Handyman by Linda Nichols
(Delacorte, $20, G) ISBN 0-385-33437-0
**
Handyman is a contemporary romance that might appeal to readers who don't mind the fact that the entire plot is predicated on one Big Giant Misunderstanding. Oh, and those who aren't offended by the suggestion that genuine psychotherapy can easily be faked by any nice guy with a sincere manner.

Contractor Jake Cooper and his partner are assessing the office of Dr. Jason Golding to determine their remodeling bid. Suddenly the door opens and a lovely woman enters, crying bitterly. Before Jake can explain that he is not the trendy San Francisco psychologist, the woman announces she is there for something called the "21 Day Overhaul," and starts to pour out her troubles. Jake is trapped -- and intrigued. His heart goes out to Maggie Ivey, a single mother who is dealing with a sick child, a lecherous boss, an unsafe neighborhood and an impending financial disaster. When the hour is over, instead of setting Maggie straight, Jake formulates a plan to continue his unintentional deception. Fortunately, the real Dr. Golding is out of commission for a while, recuperating from a heart bypass operation in New York City. All of his patients have been notified and their appointments postponed -- except Maggie.

So the stage is set for the development of a bizarre relationship. Jake doesn't know anything about therapy, of course, but he knows he is halfway in love with Maggie and wants to protect her. Maggie doesn't know much about being a therapy patient, but she is surprised at how much better she feels just having someone to talk to.

Meanwhile, the genuine Dr. Golding, a greedy charlatan, is harassing his wife and the hospital staff as he figures out new ways to make more money while interacting with fewer people. Maggie's friend Gina, a former patient of the real Dr. Golding, wonders why Maggie's therapy experience is so different than hers. And Jake's ex-girlfriend Lindsey thinks Jake is finally getting the therapy he needs to repair their broken relationship. How long can Jake keep up the charade? And what will happen when Maggie's 21 Day Overhaul is allegedly complete?

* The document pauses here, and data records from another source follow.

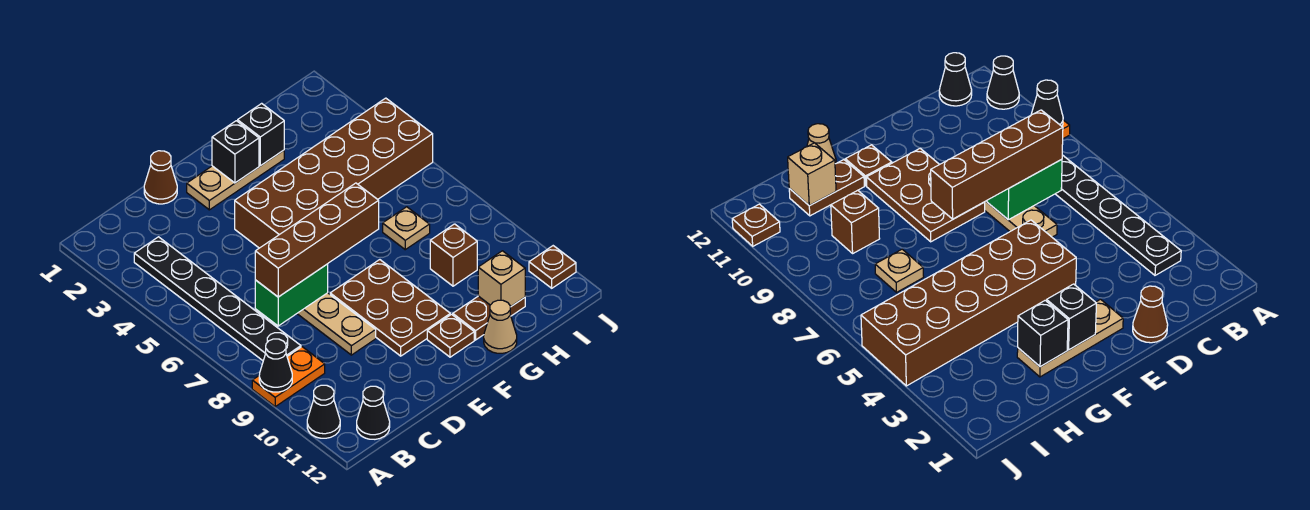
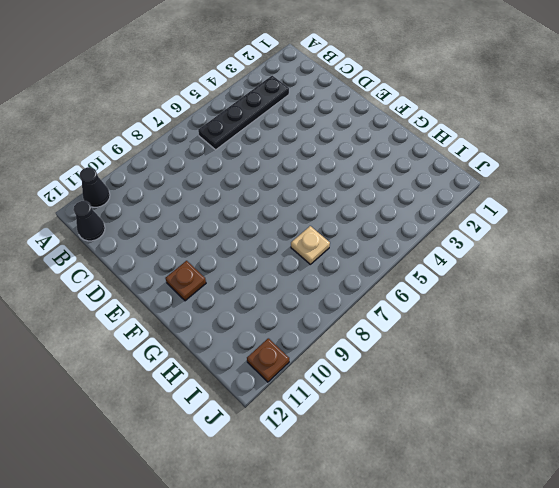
black plate B3:B6 level 1 -> black plate B3:B8 level 1
none -> orange plate A9:B9 level 1
none -> brown cone D1 level 1
none -> tan plate D6:D9 level 1

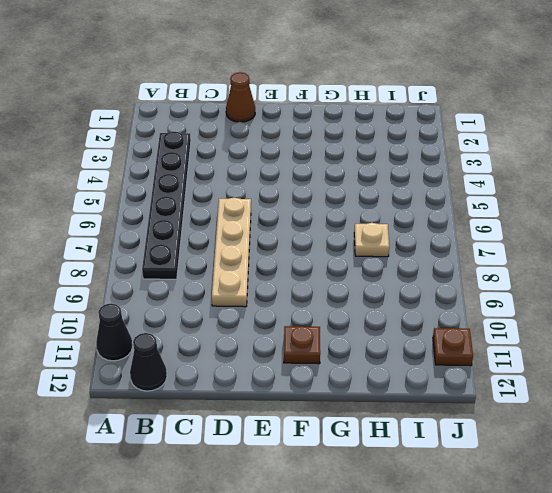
none -> orange plate A9:B9 level 1
none -> tan plate E2:G2 level 1
none -> brown brick E4:J5 level 1

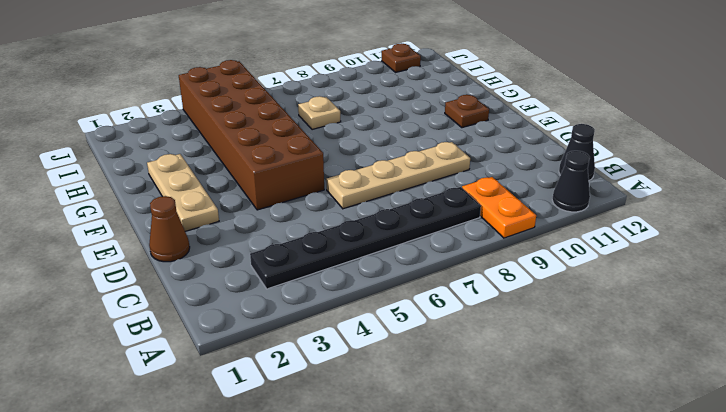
none -> brown plate E8:F10 level 1
none -> brown plate G11:H11 level 1
none -> tan cone G12 level 1

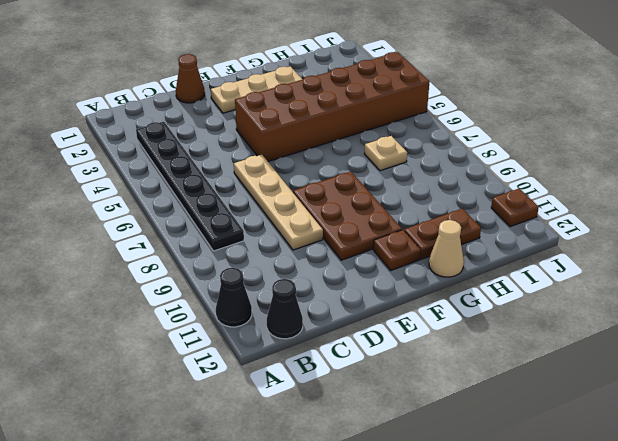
none -> orange plate A9:B9 level 1
none -> brown brick H9 level 1
none -> black cone A9 level 2

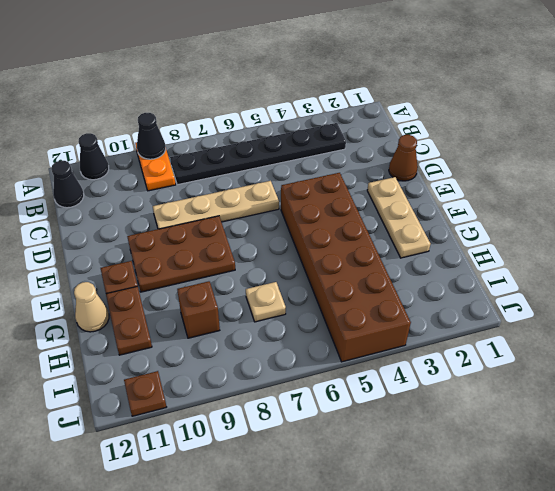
none -> green brick C7:D7 level 2
none -> black brick F2 level 2
none -> black brick G2 level 2

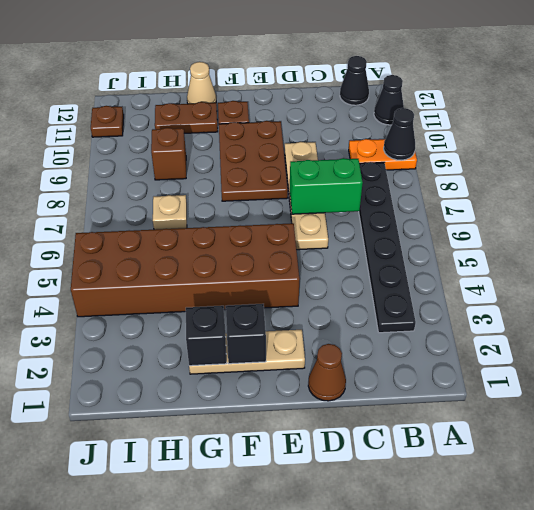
none -> tan brick H11 level 2
none -> brown brick C7:F7 level 3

Maggie Ivey had to be one of the most naive heroines I've ever encountered. Okay, maybe she had never been in therapy before, but doesn't she wonder just a teeny, tiny bit when the man she assumes is Dr. Golding repairs her locks, plays with her son and takes her to meet his family? How about when she tells him her boss has been hitting on her and he confronts the man himself? Maggie brushes off her concerns by assuming that Jake's actions are all just "part of the treatment." Frankly, watching her fall in love with a man she still thinks of as "Dr. Golding" is more creepy than romantic to me.

I assume that Handyman is intended to be a gentle satire of psychotherapy, but as a social worker who is married to a psychologist, I'm not amused. Not only is the real therapist portrayed as a rat, but therapy patients, including Gina and Lindsey, are seen as narcissistic women who are totally obsessed with themselves. I disagree with the author's sentiments, voiced by Maggie during one of her outings with Jake disguised as Dr. Golding:

She had no more doubts after today. Dr. Golding knew what he was doing. She was sure of that now. The best therapy was good people, and sitting at old, scarred tables, sipping coffee, eating sweet cake and laughing, hearing the shouts of the children playing outside.

I imagine there are readers out there who are yelling at me to lighten up. It's only a novel, they're saying. Relax and enjoy the fantasy. Well, I was too bothered by the Big Giant Misunderstanding -- and the numerous coincidences I had to swallow -- to enjoy anything. If, however, you can overlook that plot contrivance and the digs against therapy, then you might appreciate the sweet, gentle romance as well as the fairly humorous climactic scene. But for me, this book was anything but therapeutic.